O levantamento analisou dados de 93 países e identificou aumento no consumo desses produtos em quase todos eles. Nos Estados Unidos, mais de 60% da alimentação é composta por ultraprocessados — índice superado apenas pelo Reino Unido, onde o consumo se mantém estável em 50%.

De acordo com Carlos Monteiro, pesquisador do Nupens/USP e líder do estudo, o cenário reflete uma mudança global impulsionada por grandes corporações.
“Essa transformação é motivada por estratégias de marketing agressivas e lobby político que impede políticas públicas eficazes”, afirmou.

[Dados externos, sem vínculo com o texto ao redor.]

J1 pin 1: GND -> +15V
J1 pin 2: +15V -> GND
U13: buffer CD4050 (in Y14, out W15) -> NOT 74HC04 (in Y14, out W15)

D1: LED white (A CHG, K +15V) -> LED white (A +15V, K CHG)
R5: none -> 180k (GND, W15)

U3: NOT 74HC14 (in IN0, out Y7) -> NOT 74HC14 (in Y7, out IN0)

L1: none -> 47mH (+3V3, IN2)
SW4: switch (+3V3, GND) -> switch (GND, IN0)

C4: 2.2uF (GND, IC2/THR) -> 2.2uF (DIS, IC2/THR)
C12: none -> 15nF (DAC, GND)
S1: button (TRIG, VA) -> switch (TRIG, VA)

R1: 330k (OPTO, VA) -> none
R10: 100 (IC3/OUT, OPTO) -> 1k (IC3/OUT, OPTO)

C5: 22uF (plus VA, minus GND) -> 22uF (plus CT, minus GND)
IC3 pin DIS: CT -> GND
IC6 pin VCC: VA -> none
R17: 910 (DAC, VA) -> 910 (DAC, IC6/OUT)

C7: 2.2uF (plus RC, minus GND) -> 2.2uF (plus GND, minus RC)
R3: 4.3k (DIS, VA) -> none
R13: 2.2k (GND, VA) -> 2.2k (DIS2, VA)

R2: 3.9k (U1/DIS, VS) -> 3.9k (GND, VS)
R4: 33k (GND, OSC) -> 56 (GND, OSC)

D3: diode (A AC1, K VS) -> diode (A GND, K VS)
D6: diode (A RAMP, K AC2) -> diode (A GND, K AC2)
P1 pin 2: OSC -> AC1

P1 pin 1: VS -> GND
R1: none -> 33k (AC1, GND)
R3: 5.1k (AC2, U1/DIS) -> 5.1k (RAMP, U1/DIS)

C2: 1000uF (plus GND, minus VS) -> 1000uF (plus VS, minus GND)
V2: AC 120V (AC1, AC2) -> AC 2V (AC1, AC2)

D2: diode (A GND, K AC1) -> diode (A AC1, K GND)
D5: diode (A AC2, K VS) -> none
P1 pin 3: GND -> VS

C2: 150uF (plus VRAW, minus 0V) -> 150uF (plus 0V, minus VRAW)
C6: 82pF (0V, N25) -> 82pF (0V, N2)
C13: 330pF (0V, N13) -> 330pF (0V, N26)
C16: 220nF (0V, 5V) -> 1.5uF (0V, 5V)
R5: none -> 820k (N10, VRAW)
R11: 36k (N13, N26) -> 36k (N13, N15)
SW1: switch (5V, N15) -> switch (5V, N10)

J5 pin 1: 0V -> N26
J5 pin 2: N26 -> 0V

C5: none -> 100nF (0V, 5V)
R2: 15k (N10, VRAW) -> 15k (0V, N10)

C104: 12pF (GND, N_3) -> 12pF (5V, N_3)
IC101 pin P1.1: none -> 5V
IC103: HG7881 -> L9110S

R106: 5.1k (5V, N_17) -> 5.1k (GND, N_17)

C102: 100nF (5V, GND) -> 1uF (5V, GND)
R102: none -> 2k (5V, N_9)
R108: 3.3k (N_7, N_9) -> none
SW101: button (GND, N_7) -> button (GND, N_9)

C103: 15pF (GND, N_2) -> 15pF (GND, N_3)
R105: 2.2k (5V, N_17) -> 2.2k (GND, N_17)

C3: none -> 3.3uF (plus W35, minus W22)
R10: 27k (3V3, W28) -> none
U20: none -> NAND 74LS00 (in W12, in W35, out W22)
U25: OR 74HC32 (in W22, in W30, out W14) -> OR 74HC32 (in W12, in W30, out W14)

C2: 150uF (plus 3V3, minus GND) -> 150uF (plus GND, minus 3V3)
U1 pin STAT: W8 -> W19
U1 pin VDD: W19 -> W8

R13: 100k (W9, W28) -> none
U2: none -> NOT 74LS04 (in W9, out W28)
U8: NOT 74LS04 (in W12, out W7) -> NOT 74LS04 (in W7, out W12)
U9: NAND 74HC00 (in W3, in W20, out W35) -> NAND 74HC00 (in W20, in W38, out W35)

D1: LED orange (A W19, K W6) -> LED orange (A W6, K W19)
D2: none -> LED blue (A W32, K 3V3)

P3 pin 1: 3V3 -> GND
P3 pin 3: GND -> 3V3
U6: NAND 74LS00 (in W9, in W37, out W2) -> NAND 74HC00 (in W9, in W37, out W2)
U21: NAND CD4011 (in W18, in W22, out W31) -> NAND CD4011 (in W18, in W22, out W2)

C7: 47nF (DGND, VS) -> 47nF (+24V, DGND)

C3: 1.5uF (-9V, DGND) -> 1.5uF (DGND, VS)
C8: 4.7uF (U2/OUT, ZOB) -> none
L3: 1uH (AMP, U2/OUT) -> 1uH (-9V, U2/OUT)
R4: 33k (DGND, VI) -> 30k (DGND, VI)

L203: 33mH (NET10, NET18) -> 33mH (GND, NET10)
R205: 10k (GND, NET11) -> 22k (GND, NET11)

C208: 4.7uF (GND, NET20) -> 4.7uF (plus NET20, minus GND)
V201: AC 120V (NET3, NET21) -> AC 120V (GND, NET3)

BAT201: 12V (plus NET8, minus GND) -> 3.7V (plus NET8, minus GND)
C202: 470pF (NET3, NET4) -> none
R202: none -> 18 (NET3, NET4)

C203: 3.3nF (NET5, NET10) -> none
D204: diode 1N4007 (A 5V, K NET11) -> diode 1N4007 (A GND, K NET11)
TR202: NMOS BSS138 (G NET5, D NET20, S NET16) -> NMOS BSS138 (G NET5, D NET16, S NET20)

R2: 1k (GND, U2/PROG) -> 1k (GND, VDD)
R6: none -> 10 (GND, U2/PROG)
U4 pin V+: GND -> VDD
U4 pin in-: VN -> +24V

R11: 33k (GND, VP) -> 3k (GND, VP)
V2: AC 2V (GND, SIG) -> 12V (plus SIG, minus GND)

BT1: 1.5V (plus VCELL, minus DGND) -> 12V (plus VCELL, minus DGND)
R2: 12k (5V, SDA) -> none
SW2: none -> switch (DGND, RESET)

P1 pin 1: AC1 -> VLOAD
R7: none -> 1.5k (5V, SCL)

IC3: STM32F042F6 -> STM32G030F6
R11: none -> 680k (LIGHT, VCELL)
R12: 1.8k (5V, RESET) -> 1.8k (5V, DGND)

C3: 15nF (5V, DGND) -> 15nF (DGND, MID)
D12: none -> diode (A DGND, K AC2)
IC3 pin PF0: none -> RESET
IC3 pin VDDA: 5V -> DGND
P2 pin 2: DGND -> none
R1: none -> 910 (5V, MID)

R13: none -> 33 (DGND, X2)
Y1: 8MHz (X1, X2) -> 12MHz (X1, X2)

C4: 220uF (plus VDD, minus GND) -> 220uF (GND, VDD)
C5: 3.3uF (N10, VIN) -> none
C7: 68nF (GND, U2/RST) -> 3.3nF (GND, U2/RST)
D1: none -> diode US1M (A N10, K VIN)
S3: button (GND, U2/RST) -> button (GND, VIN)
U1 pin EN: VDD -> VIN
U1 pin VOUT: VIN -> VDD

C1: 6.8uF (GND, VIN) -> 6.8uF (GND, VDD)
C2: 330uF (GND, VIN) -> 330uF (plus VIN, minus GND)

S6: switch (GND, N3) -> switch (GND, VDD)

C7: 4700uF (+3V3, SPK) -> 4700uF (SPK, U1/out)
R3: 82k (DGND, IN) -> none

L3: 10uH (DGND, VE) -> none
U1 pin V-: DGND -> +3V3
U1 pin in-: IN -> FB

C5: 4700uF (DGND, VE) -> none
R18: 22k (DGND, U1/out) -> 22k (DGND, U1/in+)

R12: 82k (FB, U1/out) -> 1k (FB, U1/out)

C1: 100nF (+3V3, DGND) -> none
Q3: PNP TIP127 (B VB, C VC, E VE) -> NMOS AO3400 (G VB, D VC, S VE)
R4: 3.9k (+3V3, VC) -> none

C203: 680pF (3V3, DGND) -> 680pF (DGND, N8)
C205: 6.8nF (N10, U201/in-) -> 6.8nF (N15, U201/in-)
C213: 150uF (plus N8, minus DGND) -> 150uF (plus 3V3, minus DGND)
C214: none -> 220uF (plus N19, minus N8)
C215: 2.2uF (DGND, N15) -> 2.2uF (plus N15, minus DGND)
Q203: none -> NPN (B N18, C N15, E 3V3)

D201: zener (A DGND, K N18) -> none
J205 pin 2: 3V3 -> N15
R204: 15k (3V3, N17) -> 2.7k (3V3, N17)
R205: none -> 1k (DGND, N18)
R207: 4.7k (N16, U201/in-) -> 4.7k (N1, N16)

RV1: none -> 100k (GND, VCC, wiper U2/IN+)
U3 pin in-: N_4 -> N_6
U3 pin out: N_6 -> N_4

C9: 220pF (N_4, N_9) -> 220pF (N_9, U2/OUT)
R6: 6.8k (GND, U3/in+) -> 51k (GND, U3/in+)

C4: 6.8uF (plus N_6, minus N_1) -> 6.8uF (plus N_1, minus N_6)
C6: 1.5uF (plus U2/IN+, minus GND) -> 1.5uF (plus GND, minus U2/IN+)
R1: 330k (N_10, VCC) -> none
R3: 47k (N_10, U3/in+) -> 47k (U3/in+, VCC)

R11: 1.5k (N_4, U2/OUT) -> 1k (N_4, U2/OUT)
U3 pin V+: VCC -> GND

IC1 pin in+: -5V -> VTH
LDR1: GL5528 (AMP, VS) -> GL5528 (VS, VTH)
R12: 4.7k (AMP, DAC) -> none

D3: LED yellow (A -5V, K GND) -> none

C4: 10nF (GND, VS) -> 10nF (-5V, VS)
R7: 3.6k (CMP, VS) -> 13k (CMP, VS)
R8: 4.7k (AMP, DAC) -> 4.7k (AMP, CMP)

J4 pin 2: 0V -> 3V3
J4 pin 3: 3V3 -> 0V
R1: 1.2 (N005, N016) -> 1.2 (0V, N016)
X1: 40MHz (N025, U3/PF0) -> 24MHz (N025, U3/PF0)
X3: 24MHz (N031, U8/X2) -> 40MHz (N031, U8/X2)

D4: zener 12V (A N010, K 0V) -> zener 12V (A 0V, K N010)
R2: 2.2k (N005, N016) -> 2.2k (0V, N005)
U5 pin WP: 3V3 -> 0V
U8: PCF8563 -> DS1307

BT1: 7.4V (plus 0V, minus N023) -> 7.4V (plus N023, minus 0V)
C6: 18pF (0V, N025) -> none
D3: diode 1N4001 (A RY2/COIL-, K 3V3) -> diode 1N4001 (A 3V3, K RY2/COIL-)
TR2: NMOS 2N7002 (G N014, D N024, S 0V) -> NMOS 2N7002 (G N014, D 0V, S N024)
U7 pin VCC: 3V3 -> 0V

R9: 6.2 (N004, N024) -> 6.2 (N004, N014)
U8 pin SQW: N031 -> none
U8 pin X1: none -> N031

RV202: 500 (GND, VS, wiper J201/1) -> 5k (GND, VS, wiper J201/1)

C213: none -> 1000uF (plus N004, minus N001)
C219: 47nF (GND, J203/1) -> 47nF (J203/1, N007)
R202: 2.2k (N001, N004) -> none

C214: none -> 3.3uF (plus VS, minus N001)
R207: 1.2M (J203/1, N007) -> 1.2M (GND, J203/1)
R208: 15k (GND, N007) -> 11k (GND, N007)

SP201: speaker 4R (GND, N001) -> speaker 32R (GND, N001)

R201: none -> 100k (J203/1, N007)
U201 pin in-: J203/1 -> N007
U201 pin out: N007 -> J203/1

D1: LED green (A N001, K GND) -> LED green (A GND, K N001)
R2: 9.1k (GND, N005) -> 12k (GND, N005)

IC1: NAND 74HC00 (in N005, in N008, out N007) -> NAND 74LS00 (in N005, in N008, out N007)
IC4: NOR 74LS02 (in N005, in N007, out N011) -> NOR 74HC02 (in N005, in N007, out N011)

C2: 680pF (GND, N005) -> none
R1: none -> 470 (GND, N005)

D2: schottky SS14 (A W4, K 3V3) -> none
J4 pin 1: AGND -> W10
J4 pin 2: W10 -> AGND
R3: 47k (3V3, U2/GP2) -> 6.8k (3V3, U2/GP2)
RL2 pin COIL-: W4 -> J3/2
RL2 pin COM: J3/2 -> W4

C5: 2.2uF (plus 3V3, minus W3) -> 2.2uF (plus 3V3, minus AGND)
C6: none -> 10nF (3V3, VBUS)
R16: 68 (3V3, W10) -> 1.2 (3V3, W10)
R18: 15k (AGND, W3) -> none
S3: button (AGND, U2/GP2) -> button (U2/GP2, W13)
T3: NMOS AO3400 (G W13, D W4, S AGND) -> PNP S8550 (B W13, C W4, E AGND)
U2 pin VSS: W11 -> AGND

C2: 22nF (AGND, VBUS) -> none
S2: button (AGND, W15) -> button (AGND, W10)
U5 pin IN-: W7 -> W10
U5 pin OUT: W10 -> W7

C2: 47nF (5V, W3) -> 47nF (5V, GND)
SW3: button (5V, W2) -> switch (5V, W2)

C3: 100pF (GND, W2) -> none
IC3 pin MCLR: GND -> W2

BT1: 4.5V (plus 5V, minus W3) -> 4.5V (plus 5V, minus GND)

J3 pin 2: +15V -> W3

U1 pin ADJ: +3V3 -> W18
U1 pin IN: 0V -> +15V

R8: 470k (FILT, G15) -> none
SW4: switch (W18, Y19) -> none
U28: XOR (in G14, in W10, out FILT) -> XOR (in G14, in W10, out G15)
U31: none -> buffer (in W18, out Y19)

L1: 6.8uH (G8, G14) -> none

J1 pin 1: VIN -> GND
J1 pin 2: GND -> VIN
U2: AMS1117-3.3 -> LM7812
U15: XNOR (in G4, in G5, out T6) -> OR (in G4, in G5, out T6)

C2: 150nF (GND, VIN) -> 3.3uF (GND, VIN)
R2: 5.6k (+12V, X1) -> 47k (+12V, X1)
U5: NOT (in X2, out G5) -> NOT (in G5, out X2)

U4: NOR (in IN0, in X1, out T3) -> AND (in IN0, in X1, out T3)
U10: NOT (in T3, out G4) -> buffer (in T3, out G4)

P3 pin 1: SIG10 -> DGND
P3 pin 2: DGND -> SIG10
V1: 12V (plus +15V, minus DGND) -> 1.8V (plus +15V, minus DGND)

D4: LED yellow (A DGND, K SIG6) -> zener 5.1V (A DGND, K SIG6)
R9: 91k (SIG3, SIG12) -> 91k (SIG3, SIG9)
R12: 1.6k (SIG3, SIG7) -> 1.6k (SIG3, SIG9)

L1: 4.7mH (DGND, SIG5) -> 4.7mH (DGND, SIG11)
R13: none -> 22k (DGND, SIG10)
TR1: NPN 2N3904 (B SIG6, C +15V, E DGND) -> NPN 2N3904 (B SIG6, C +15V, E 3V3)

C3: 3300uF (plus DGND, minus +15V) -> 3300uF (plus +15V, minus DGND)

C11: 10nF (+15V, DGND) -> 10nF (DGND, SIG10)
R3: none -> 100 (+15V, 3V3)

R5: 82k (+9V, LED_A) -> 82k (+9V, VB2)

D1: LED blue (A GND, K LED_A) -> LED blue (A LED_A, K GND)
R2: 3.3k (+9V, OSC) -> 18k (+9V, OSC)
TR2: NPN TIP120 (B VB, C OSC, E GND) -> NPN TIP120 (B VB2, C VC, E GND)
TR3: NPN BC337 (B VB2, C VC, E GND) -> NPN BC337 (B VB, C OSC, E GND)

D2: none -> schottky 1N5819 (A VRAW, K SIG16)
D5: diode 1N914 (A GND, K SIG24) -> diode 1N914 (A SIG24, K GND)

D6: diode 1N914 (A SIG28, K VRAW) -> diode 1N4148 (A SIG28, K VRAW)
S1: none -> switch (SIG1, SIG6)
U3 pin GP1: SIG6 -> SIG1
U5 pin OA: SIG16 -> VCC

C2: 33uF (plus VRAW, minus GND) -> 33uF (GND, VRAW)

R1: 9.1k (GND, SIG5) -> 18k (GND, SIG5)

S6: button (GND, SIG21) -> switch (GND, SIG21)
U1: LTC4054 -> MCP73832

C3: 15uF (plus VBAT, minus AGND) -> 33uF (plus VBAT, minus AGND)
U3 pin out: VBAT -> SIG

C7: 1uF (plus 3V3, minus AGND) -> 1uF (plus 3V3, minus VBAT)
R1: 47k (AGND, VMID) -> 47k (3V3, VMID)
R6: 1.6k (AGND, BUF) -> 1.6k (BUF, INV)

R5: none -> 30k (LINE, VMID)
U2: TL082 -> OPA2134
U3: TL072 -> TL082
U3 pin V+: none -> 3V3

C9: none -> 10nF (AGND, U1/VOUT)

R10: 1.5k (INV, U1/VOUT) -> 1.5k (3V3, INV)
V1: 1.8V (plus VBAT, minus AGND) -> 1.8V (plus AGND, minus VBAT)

Os dados mostram que, em três décadas, o consumo triplicou em países como Espanha e Coreia do Sul, e disparou em economias emergentes, como China e Argentina. O crescimento ocorreu tanto em nações ricas quanto pobres — primeiro entre pessoas de alta renda e, posteriormente, em toda a população.

O relatório relaciona a expansão dos ultraprocessados ao avanço de doenças crônicas, como obesidade, diabetes tipo 2 e problemas cardiovasculares. Entre 104 estudos de longo prazo revisados pelos pesquisadores, 92 apontaram aumento de risco de doenças em dietas com maior presença desses produtos.

A classificação que define o que é ultraprocessado foi criada em 2009 por pesquisadores brasileiros. Ela identifica alimentos altamente modificados e ricos em aditivos químicos, como biscoitos recheados, refrigerantes e macarrão instantâneo.

Entre as recomendações, o estudo sugere:

  • proibição de ultraprocessados em escolas e hospitais,
  • rotulagem mais clara de aditivos,
  • restrições de publicidade, sobretudo para crianças,
  • e sobretaxação desses produtos para financiar alimentos frescos em famílias de baixa renda.

Os autores enfatizam que o aumento no consumo não é culpa individual, mas resultado de estratégias corporativas que transformaram o ultraprocessado no setor mais lucrativo da indústria alimentícia, movimentando US$ 1,9 trilhão por ano.